KAMPALA- The Secretary General of the United Nations António Guterres will attend the ‘Refugee Solidarity’ conference in Kampala next month.
The summit is expected to attract dignitaries from international organisations in an attempt to drum up support and mobilise resources for thousands of refugees being hosted in Uganda.
Mr Guterres confirmed attendance on Wednesday in New York during discussions with the newly-appointed envoy to Uganda’s multilateral Mission in New York Adonia Ayebare who was presenting his credentials.
Ambassador Ayebare, a journalist turned diplomat was early this year named Permanent Representative to the UN and ambassador to New York replacing former Health State minister Richard Nduhura who was reassigned to Paris.
Previously, Mr Ayebare served as Uganda’s African Union Permanent Representative to the UN also based in New York and as Deputy Permanent Representative and Chargé d’Affaires at the same Mission.

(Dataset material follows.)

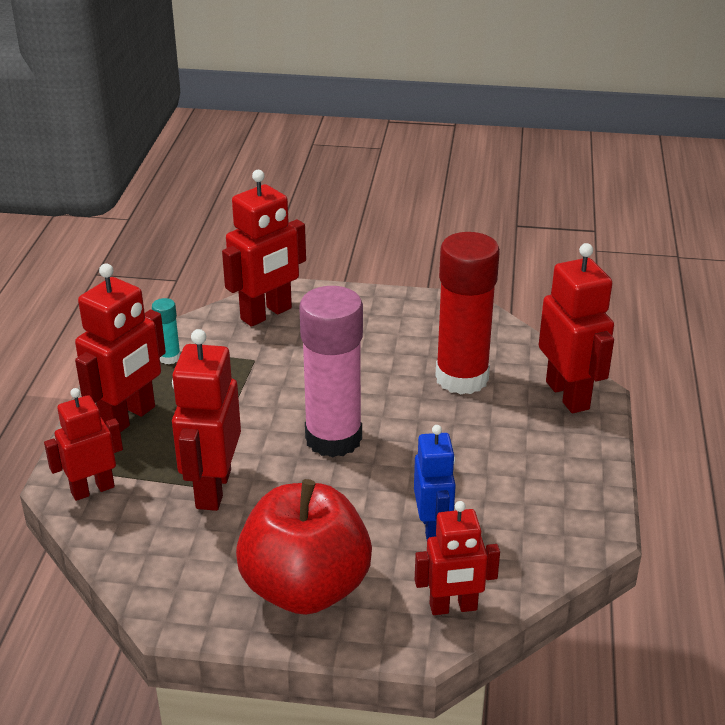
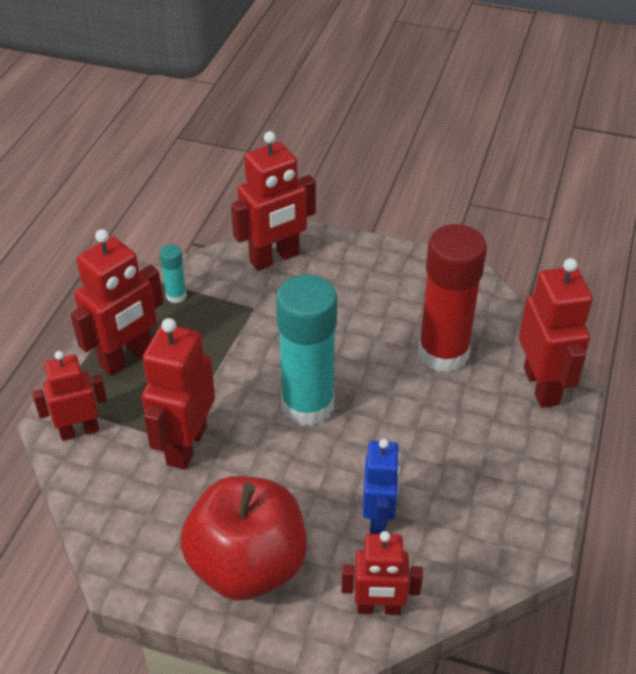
camera: 10 degrees right, 10 degrees up
(333, 438) = (307, 405): pink glue stick -> turquoise glue stick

He also served as Head of Mission to Rwanda and Burundi from 2002 to 2005, and was subsequently tapped as principal adviser and special envoy of Uganda to the Burundian peace process at the time.
According to a statement issued by the head of public diplomacy in the ministry of Foreign Affairs, Ms Margaret Kafeero, Mr Guterres said he would attend the summit scheduled for June 22 to 23.
“The two discussed a number of issues particularly the current refugee crisis in Uganda and Uganda’s leadership role in key regional conflict areas like South Sudan and Burundi,” the statement reads in part.
The ‘Refugee Solidarity’ conference was mooted in January during a meeting between President Museveni and Mr Guterres, at the sidelines of 28th African Union Summit in Addis Ababa, Ethiopia.
Uganda is currently ranked as the second-largest refugee-hosting country in the world after Turkey with a refugee population nearing to one million.
The World Food Programme puts the monthly food requirement for the refugees to at least $12m (Shs42b).
The UN agency for refugees in Kampala, in a recent statement, indicated that last year they received only 40 percent of the $251m (Shs889 billion) requested for humanitarian assistance and this year they would need about $558 million (Shs2 trillion).
According to United Nations High Commission for Refugees, the country received more than half a million new refugees from South Sudan since fighting broke out in the youngest nation of the world in 2013 and most recently at least 1,367 have been arriving every day in wake of the ongoing crisis.
Another 215,309 arrived from DR Congo last year; 38, 176 from Somalia; 40,874 from Burundi; 11,328 from Eritrea; 3,103 from Sudan; 2,790 from Ethiopia, and 1,034 listed in the ‘others’ category.